Third claim: “Duty is the necessity of an action done out of the respect for the law.” So we know that an act has moral worth only if it’s done from duty. We know that in order to be done from duty it needs to be done under a certain description. And now we’re told what it is that this duty amounts to. In order for an act to have been done from duty, says Kant, it must have been done with explicit recognition that what one is doing at that point is respecting the moral law in so far as it articulates what morality demands of you. Not in so far that it articulates ways that you might have a well-ordered, harmonious, happy soul. Not in so far that it articulates ways in which lots of happiness could be spread around to lots of people. Out of respect rather, says Kant, for the fact that it is what morality demands of you. The moral worth of an act, says Kant, does not lie in its effect, for the effect could have come about in multiple ways. I can set out to release a biological gas in a subway that’s intended to kill thousands of people, and because I’m not very good at chemistry, the result could be that I produce an enormous amount of joy in those thousands of people. The effect can come about in lots of ways. Kant says Mill would have to say that in releasing that gas I have done something with moral worth. Kant says: No–what matters is the description under which the act is done, and in particular that that description be that one have respect for the law itself.

So I told you I was going to get you to the point of the categorical imperative, and I am going to end the lecture today by bringing you right up to that point, and then next class we’ll talk about it in more detail.

So the question is this, right? This is a pressing, exciting question in Kant. All right, I realize that we’re in the in-Kant part of things, but this is really exciting. “What sort of law…?”, says Kant. He even puts a “but” to get you excited. But, he says–cliffhanger… –“what sort of law can that be, the thought of which must determine the will without reference to any ‘intent’ expected effect, so the will can be called absolutely good without qualification?” It’s so exciting! We’re finding something that’s going to make us genuinely autonomous and free and moral! Well, remember: it can’t be anything particular, it can’t be anything specific about the world or its outcomes. What can it be? It can be the will’s universal conformity of its actions to law as such! That is, what makes the law binding is the fact that it is recognized by all rational agents as binding. In particular, it takes the form of what Kant calls the categorical imperative.
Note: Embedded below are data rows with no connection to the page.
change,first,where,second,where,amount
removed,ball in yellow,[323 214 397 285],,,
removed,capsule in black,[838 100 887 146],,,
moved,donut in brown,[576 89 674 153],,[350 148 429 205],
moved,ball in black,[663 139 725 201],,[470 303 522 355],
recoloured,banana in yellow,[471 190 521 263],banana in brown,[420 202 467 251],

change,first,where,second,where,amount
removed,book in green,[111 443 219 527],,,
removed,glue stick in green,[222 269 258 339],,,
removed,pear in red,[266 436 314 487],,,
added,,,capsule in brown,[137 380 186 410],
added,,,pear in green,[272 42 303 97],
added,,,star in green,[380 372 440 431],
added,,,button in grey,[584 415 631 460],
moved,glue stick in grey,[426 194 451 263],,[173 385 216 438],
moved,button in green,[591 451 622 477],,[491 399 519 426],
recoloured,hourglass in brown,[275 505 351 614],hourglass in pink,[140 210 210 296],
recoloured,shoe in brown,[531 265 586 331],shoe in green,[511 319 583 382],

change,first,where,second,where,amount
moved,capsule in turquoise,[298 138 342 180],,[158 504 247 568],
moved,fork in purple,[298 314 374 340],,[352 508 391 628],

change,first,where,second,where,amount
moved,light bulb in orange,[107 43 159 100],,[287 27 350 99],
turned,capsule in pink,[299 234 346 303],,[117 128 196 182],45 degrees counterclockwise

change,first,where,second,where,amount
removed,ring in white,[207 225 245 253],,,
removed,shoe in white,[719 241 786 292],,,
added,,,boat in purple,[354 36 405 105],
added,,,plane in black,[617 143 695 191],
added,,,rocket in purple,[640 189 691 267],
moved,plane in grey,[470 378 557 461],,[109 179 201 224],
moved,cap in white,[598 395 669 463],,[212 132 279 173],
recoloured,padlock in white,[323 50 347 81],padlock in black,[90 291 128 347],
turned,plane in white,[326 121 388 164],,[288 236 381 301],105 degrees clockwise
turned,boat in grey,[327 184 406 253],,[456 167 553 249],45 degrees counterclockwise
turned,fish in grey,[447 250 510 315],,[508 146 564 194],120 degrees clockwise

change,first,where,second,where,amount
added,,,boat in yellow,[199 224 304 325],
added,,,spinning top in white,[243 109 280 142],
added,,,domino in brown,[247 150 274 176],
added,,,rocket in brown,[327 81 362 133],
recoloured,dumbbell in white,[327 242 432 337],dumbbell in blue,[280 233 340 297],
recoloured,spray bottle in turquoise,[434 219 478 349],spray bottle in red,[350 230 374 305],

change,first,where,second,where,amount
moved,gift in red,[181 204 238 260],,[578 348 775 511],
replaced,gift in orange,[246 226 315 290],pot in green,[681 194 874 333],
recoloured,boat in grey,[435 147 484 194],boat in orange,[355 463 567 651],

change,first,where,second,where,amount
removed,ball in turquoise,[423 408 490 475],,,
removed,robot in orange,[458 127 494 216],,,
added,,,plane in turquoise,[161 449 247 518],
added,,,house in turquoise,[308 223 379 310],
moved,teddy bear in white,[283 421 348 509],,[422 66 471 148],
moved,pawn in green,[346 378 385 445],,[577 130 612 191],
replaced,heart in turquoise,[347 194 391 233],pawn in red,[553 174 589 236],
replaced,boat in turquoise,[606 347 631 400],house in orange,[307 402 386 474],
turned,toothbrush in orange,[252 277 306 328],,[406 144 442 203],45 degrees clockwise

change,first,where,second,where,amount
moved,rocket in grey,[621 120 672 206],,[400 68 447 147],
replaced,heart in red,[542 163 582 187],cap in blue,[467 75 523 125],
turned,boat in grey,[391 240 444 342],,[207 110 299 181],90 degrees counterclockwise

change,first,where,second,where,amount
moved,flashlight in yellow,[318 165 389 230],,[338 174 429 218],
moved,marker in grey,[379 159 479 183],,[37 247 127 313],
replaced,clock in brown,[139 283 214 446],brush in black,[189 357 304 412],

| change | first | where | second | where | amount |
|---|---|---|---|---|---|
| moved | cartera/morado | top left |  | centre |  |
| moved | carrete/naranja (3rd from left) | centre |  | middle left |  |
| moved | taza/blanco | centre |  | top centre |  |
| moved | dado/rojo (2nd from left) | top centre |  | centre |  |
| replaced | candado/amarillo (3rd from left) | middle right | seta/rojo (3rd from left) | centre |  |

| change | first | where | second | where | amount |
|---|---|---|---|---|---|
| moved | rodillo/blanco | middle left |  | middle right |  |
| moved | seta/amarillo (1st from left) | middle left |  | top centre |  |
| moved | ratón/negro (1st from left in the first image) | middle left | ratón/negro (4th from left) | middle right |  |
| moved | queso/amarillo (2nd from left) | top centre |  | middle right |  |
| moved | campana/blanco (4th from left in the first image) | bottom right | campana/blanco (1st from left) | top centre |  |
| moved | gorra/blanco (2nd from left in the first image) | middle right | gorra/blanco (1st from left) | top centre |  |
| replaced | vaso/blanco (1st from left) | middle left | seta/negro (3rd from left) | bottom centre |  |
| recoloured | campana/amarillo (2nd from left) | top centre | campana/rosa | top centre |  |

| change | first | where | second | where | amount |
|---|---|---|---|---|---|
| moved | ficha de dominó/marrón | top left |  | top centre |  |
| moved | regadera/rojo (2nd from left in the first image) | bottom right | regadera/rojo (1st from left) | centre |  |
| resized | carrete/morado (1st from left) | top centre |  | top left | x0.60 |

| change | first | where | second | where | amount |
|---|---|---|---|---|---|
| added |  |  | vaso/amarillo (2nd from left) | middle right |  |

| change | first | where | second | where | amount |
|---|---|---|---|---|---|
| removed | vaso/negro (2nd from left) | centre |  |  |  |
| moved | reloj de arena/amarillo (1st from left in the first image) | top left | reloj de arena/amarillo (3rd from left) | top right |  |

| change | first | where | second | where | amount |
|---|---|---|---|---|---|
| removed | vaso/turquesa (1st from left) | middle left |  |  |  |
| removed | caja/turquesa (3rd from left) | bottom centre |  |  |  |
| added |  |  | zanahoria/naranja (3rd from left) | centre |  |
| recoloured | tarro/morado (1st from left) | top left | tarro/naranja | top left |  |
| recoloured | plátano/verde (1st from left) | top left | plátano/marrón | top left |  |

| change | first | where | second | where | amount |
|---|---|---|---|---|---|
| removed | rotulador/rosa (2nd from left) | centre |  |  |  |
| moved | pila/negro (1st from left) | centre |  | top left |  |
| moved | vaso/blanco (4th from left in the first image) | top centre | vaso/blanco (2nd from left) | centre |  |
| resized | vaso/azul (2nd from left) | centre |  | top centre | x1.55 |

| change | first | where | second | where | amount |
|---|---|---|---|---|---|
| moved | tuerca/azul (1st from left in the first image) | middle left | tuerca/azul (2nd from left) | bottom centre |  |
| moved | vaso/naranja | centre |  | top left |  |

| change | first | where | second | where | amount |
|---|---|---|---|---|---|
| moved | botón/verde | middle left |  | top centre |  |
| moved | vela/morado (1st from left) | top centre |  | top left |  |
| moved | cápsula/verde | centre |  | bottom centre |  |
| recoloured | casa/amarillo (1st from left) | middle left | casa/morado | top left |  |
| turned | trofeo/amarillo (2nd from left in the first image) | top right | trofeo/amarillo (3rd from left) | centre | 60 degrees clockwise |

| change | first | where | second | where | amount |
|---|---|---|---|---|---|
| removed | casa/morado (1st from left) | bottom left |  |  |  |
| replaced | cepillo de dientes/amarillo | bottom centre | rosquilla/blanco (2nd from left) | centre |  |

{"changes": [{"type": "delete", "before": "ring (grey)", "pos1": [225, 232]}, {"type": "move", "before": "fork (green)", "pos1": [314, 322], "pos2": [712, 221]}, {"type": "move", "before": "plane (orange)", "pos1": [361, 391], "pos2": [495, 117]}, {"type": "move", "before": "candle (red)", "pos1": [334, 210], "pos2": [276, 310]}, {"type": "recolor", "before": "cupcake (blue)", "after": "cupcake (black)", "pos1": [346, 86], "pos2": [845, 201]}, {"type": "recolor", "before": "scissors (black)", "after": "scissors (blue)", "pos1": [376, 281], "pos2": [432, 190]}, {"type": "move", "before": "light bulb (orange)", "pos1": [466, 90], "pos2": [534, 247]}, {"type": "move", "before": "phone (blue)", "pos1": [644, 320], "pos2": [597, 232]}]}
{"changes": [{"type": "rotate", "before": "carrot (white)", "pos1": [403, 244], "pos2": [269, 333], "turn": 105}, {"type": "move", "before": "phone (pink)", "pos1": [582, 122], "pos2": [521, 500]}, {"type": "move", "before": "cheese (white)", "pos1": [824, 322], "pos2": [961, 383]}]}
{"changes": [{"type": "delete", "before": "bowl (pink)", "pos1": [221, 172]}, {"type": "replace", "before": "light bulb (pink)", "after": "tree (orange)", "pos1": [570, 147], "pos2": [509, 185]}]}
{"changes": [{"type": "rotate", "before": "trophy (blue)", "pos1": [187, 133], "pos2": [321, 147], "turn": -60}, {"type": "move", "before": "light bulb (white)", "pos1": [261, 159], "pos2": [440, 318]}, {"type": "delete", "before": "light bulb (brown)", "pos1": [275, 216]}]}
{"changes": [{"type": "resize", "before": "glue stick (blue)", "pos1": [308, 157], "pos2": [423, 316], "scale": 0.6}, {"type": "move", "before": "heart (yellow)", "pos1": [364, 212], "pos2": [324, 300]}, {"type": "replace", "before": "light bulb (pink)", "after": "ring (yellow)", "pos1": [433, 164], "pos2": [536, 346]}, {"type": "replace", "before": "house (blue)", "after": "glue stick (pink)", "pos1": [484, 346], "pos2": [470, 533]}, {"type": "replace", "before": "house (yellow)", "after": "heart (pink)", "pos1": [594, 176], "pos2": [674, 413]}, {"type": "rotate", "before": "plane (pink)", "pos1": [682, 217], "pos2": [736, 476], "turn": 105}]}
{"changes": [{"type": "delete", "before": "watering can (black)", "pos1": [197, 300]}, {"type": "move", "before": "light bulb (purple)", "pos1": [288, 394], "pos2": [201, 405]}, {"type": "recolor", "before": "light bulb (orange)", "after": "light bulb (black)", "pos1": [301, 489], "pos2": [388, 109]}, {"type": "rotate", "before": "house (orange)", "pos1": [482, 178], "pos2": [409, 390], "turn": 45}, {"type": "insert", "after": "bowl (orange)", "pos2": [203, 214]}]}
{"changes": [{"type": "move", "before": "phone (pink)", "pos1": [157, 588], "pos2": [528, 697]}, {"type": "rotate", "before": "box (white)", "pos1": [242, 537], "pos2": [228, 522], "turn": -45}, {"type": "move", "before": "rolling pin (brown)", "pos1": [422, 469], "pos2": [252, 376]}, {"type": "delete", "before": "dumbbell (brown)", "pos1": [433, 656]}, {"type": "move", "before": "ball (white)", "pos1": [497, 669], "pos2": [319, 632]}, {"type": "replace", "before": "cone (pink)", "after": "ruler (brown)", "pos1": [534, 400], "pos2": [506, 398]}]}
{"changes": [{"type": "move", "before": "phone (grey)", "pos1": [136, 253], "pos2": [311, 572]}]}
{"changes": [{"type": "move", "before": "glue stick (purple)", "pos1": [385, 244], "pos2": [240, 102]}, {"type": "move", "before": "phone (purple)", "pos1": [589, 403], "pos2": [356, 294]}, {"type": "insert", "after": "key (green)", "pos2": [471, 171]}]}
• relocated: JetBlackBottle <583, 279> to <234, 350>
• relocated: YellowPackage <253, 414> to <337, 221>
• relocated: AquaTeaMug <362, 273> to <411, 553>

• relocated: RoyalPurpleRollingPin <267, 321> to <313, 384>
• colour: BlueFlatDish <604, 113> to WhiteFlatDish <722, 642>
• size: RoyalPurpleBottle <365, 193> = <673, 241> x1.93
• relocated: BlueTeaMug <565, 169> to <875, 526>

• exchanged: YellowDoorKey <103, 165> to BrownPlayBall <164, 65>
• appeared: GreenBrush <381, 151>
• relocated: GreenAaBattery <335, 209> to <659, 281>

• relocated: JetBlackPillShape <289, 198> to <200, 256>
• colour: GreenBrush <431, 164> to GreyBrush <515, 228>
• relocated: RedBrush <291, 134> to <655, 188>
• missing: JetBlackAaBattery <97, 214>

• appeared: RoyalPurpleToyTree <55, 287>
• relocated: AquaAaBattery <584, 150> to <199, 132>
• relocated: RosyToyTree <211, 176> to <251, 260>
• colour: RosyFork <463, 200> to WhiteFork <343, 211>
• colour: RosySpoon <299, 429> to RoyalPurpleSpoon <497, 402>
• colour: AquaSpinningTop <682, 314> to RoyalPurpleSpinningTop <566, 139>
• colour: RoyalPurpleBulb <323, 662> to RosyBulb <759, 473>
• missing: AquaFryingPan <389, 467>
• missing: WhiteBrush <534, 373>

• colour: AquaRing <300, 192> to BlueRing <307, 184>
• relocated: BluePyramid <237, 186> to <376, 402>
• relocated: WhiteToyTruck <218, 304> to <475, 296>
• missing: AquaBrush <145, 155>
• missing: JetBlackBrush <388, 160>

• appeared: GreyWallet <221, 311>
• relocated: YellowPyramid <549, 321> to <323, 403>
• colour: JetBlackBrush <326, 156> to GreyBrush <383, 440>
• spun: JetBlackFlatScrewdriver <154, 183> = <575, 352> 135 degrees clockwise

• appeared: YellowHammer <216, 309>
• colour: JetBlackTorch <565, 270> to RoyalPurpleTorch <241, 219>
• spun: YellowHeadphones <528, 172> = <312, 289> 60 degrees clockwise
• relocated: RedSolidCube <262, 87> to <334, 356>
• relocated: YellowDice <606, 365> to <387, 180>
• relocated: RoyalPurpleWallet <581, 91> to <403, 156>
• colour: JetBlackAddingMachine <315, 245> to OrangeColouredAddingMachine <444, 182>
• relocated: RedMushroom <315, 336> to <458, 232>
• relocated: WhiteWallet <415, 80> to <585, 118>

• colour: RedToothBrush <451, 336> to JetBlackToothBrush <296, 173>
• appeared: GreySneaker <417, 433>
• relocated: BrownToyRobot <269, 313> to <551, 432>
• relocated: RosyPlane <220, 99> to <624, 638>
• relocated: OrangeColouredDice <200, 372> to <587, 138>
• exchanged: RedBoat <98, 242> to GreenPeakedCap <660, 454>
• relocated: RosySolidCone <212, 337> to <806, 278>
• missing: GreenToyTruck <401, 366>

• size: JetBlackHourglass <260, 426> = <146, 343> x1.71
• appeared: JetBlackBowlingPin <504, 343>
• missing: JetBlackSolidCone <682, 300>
And here’s the formulation of the categorical imperative that we got in our reading for today: “Never act except in such a way that I can also will that my act maxim should become a universal law.” Never do anything that you couldn’t will everybody else to do at the same time. And we’ll begin next lecture with the example that Kant uses to illustrate this, namely the lying promise, talk a little bit more about various formulations of the categorical imperative, and then move to Judy Thomson’s trolley problem paper.